De Sancerre aux abords de Nantes, la Loire, le plus long des fleuves français, imprime sa douceur de vivre à des paysages enluminés. Grasses prairies vert sombre, moissons dorées, coteaux calcaires, taillis giboyeux et reflets des saules dans les douves des châteaux de la Loire respirent une prospérité tranquille.
La Loire des châteaux est largement ouverte aux influences mais n’en retient aucune. La Loire est « fleuve françois » par excellence. Elle siège exactement au centre du pays et ses riverains.
Les châteaux de la Loire s’élèvent dans le saint des saints de l’esprit français, dans une cocagne heureuse qui résume le génie de notre nation : belles-lettres, architectures somptueuses, vins plaisants... Notre grand fleuve est une racine plongée dans le passé de France.
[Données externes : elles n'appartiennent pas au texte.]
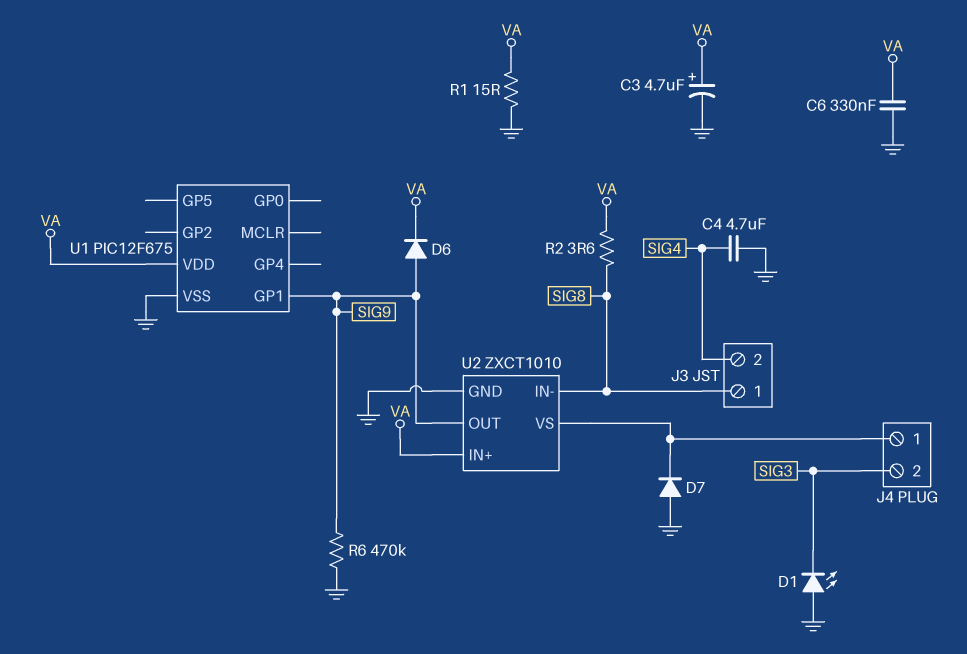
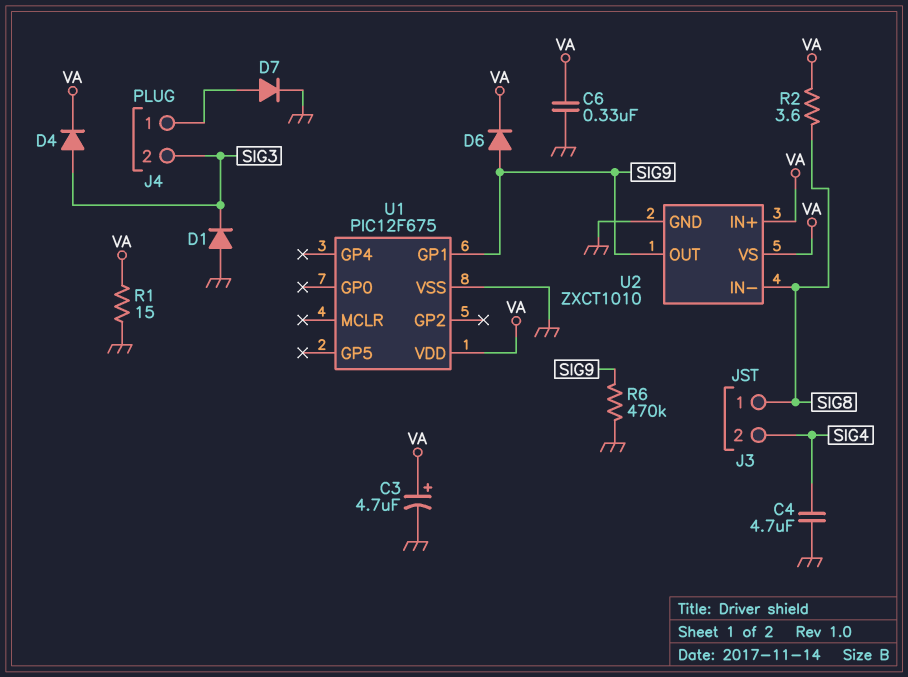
D1: LED (A GND, K SIG3) -> diode (A GND, K SIG3)
D4: none -> diode (A SIG3, K VA)
D7: diode (A GND, K J4/1) -> diode (A J4/1, K GND)
U2 pin VS: J4/1 -> VA

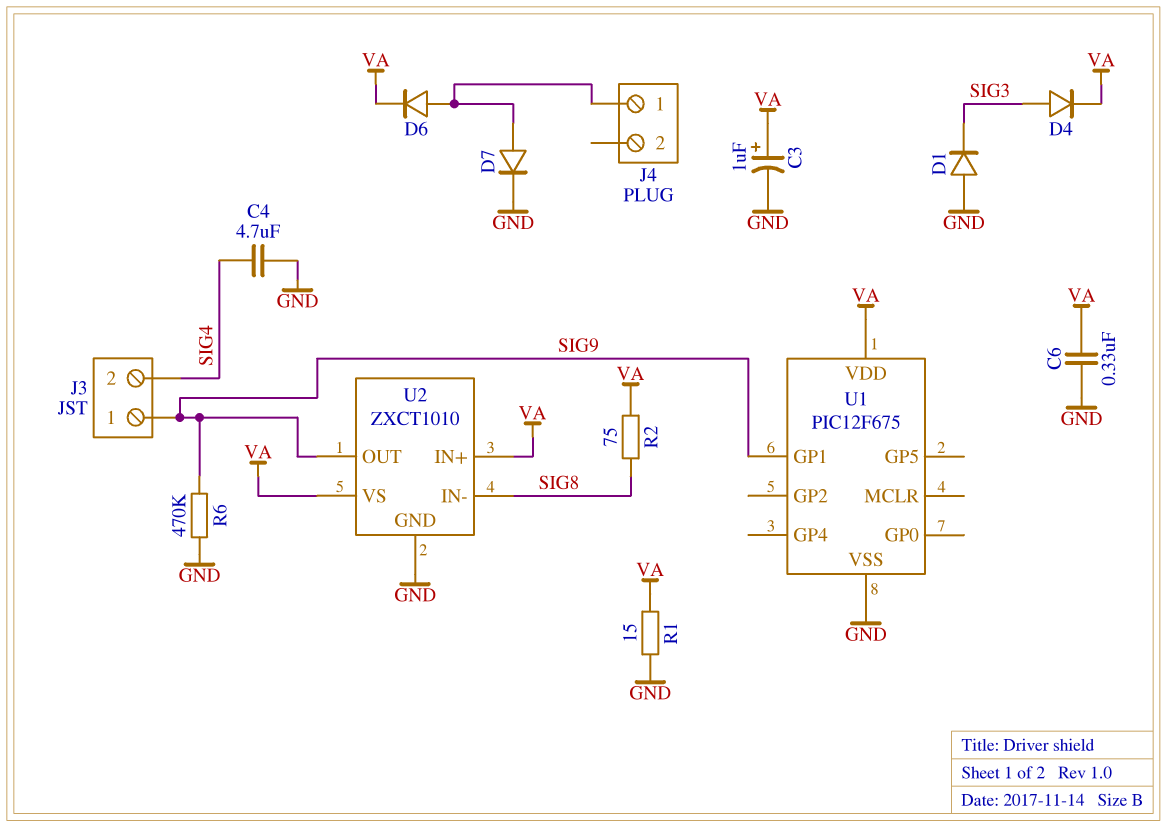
C3: 4.7uF (plus VA, minus GND) -> 1uF (plus VA, minus GND)
D6: diode (A SIG9, K VA) -> diode (A J4/1, K VA)
J3 pin 1: SIG8 -> SIG9
J4 pin 2: SIG3 -> none
R2: 3.6 (SIG8, VA) -> 75 (SIG8, VA)

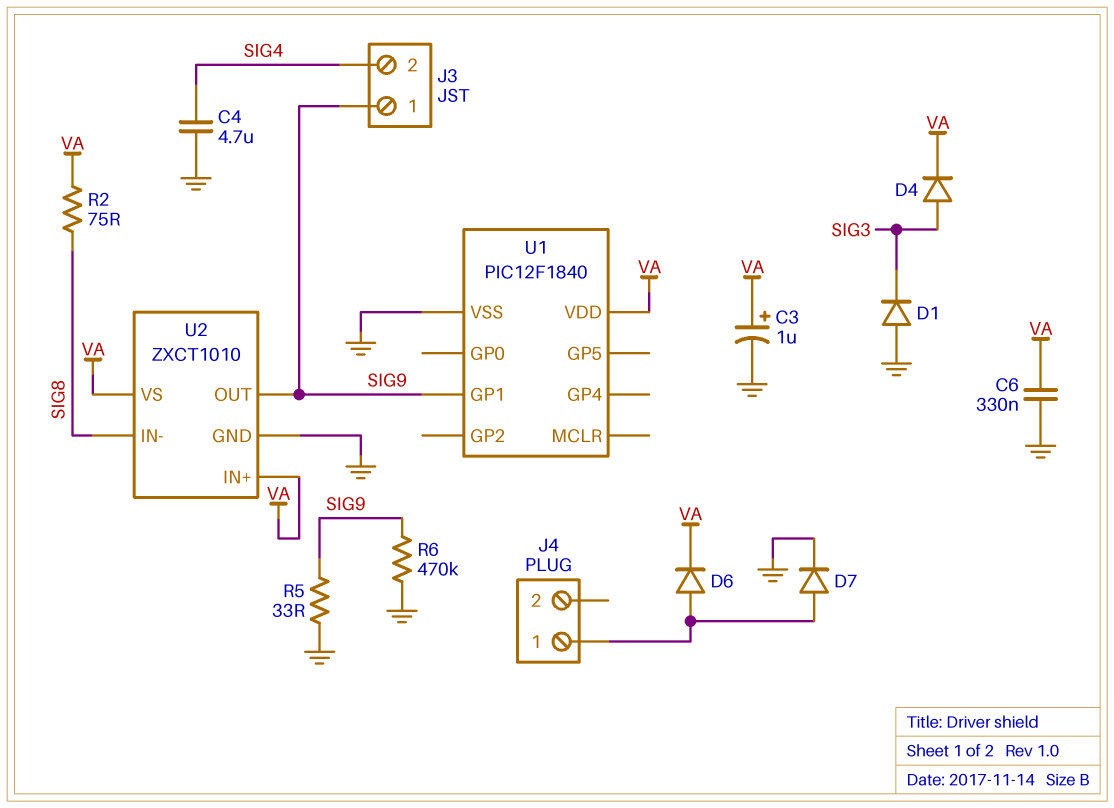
R1: 15 (GND, VA) -> none
R5: none -> 33 (GND, SIG9)
U1: PIC12F675 -> PIC12F1840

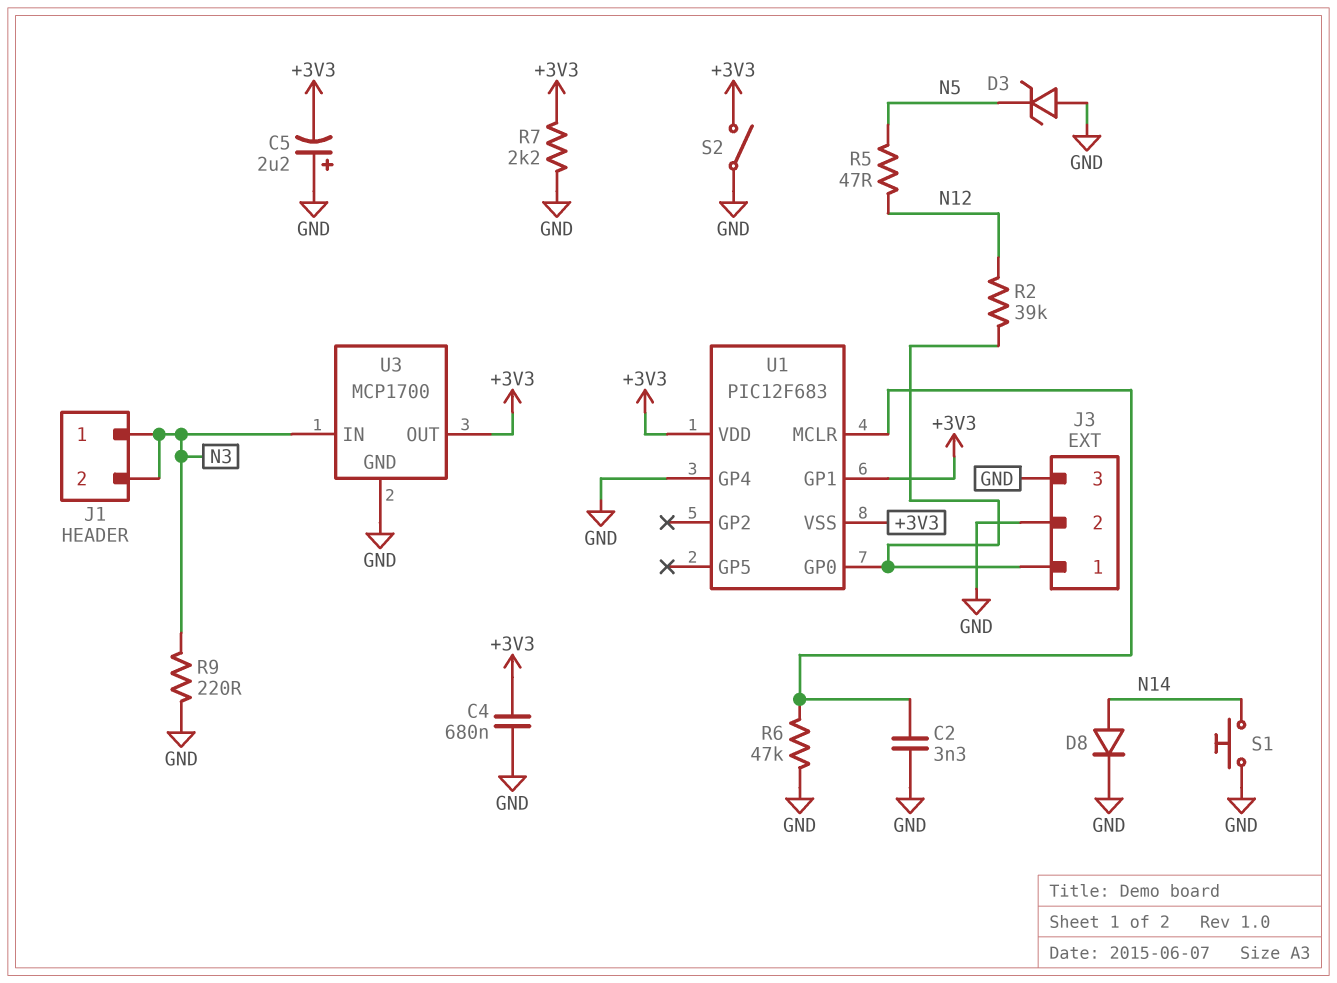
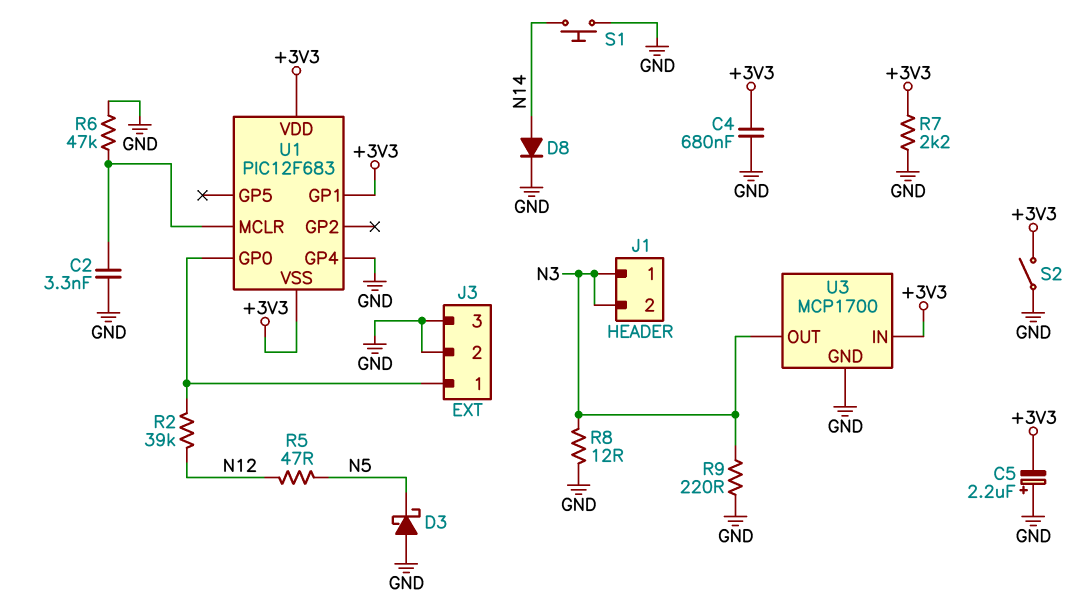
D3: zener (A GND, K N5) -> schottky (A GND, K N5)
R8: none -> 12 (GND, N3)
U3 pin IN: N3 -> +3V3
U3 pin OUT: +3V3 -> N3

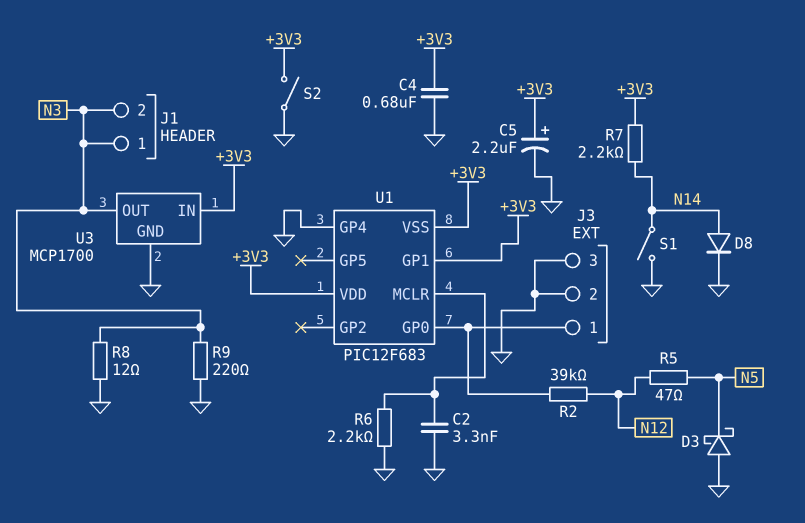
C5: 2.2uF (plus GND, minus +3V3) -> 2.2uF (plus +3V3, minus GND)
R6: 47k (GND, U1/MCLR) -> 2.2k (GND, U1/MCLR)
R7: 2.2k (+3V3, GND) -> 2.2k (+3V3, N14)
S1: button (GND, N14) -> switch (GND, N14)

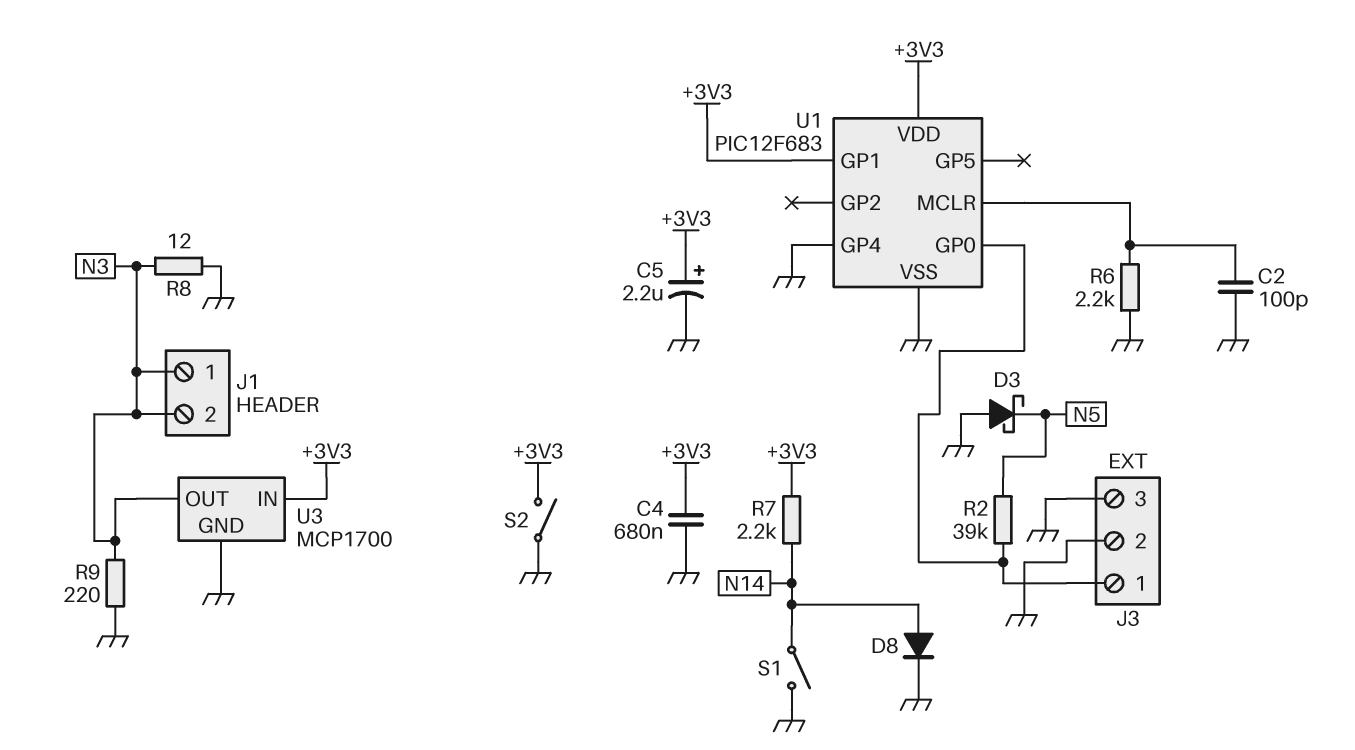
C2: 3.3nF (GND, U1/MCLR) -> 100pF (GND, U1/MCLR)
R2: 39k (J3/1, N12) -> 39k (J3/1, N5)
R5: 47 (N5, N12) -> none
U1 pin VSS: +3V3 -> GND

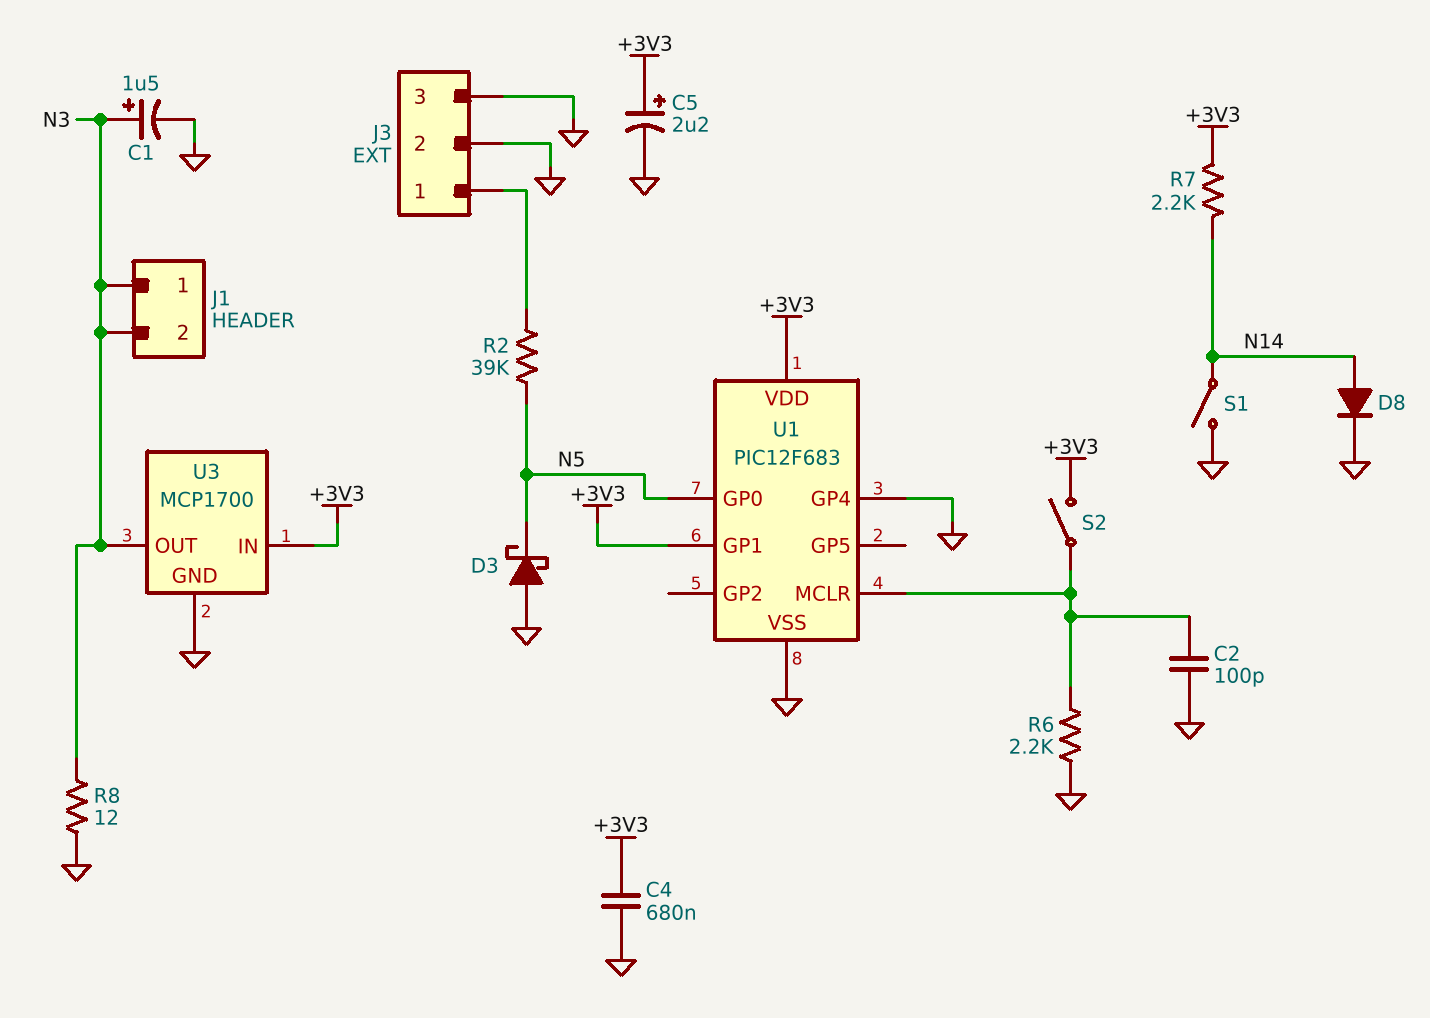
C1: none -> 1.5uF (plus N3, minus GND)
R9: 220 (GND, N3) -> none
S2: switch (+3V3, GND) -> switch (+3V3, U1/MCLR)
U1 pin GP0: J3/1 -> N5

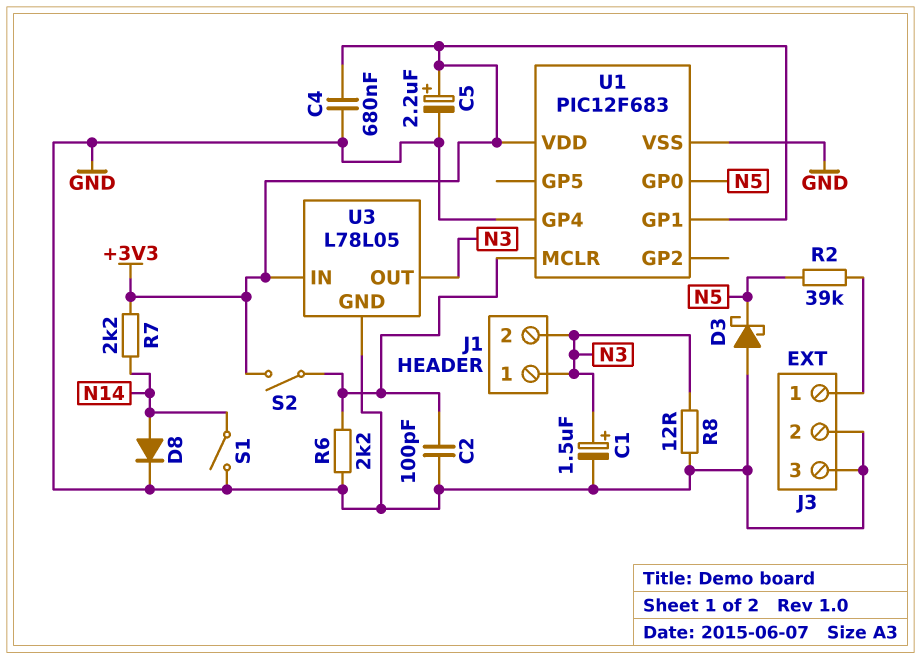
U3: MCP1700 -> L78L05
On rencontre là tous ceux qui ont eu du goût, du génie, du panache... À commencer par nos rois.
Les châteaux de la Loire sont les légataires universels des derniers Valois. Ils y célébrèrent avec faste les noces de la Renaissance et du goût français. Chambord, ville suspendue à ses 365 clochetons, cheminées et fenêtres ; Chenonceau, gracieux château-pont sur le Cher où folâtrait Diane de Poitiers ; Blois et son Moyen Âge revu par la Renaissance ; le palais d’Amboise hissé sur ses remparts.
Tous les 20 km, un nouveau miracle apparaît. Et sa grâce rejaillit sur toute la campagne, dans une harmonieuse ordonnance de belles pierres blanches coiffées d’ardoises, de cités douces embuées d’or.